Détermination de la valeur locative des équipements et biens mobiliers

Toutefois, pour les entreprises sans bilan (soit moins de 10 % du total des entreprises), la valeur locative est fixée comme pour les locaux commerciaux.

Enfin, pour les locaux des professions libérales , la méthode d'évaluation est identique à celle utilisée pour les locaux d'habitation et repose sur la comparaison .

b) Les locaux d'habitation

La méthode de détermination des VLC des propriétés à usage d'habitation (33 millions de locaux) est encore plus complexe et s'effectue par comparaison avec celle de locaux de référence, choisis, dans la commune, pour chaque nature et catégorie de locaux. Selon la Cour des comptes 3 ( * ) , treize étapes sont suivies successivement dans le cadre de cette évaluation : classement dans une catégorie en fonction des éléments de confort associés, calculs des surfaces pondérées comparative et nette, obtention d'une équivalence superficielle, pondérations successives.

La surface pondérée totale ainsi déterminée, multipliée par le tarif de la catégorie correspondante, donne la VLC 1970.

2. Des processus d'actualisation et de révision bloqués
a) Les trois mécanismes prévus par le code général des impôts

Le code général des impôts prévoit, dans son article 1516, une actualisation, tous les trois ans, et une révision générale, tous les six ans, des valeurs locatives des propriétés bâties et non bâties.

Dans l'intervalle de deux actualisations, l'article 1518 bis précise que les valeurs locatives foncières sont majorées par application de coefficients forfaitaires fixés par la loi de finances en tenant compte des variations des loyers.

b) L'échec de leur mise en oeuvre effective

Ces impératifs ont été diversement appliqués puisque si les lois de finances ou les lois de finances rectificatives successives ont bien prévu des revalorisations annuelles, la dernière actualisation applicable aux rôles de taxes foncières et TH date de 1980 sur la base des valeurs 1978.

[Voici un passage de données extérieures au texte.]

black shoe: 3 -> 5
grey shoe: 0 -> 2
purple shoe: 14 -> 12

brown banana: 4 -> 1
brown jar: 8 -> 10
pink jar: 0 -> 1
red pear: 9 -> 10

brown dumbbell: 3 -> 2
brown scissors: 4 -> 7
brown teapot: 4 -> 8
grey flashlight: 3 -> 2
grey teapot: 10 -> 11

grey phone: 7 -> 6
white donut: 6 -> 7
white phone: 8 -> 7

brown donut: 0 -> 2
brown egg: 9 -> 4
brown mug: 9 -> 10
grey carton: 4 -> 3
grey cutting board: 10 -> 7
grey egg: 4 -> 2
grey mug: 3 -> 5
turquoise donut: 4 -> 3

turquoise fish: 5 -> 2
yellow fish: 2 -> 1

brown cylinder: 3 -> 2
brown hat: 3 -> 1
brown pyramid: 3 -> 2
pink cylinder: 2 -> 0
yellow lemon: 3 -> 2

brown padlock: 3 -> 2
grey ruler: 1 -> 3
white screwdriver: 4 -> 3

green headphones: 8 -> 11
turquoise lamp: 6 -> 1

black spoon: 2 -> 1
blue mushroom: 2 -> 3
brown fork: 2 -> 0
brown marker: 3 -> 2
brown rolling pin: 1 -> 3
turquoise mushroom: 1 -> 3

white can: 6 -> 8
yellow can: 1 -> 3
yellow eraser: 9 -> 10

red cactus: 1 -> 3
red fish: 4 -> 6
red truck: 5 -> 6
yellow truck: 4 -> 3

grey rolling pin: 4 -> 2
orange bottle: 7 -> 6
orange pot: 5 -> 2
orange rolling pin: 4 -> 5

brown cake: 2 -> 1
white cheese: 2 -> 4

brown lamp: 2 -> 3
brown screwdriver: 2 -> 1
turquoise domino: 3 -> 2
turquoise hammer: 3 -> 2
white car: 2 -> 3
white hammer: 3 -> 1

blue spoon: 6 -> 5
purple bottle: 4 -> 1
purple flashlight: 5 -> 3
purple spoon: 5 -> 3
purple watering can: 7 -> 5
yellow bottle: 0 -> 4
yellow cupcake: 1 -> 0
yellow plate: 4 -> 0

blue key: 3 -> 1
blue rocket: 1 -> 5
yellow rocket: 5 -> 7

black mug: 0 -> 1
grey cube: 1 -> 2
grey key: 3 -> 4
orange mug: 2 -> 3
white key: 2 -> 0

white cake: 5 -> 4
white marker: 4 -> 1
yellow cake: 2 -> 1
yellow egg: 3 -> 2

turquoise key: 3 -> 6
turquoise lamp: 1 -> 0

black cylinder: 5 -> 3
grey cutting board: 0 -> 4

Quant à la dernière tentative de révision générale engagée par la loi du 30 juillet 1990 elle s'est soldée par un abandon, et les valeurs locatives cadastrales, pour les propriétés bâties, s'appuient donc sur la dernière révision effectuée en 1970 qui résulte de la loi n° 68-108 du 2 février 1968 et du décret n° 69-1279 du 28 novembre 1969.

c) Les raisons du blocage

Si la dernière tentative de révision des valeurs locatives cadastrales, préparée par l'administration fiscale à compter de 1990, n'a jamais été mise en oeuvre, c'est en raison d'abord des transferts de charges qu'elle induisait : 12 % des locaux soumis à la TFPNB et 7 % des locaux soumis à la TH auraient vu leur cotisation accrue de plus de 50 %.

Ampleur des transferts de charges qui auraient résulté de la révision générale de 1990-1992

Ces effets redistributifs étaient particulièrement importants en ce qui concerne la taxe d'habitation, s'effectuant, dans la plupart des cas, comme le souligne le Conseil des prélèvements obligatoires 4 ( * ) , au détriment des contribuables les plus aisés et au bénéfice des plus modestes.

Evolution des cotisations moyennes de taxe d'habitation en cas de révision générale (en 1990)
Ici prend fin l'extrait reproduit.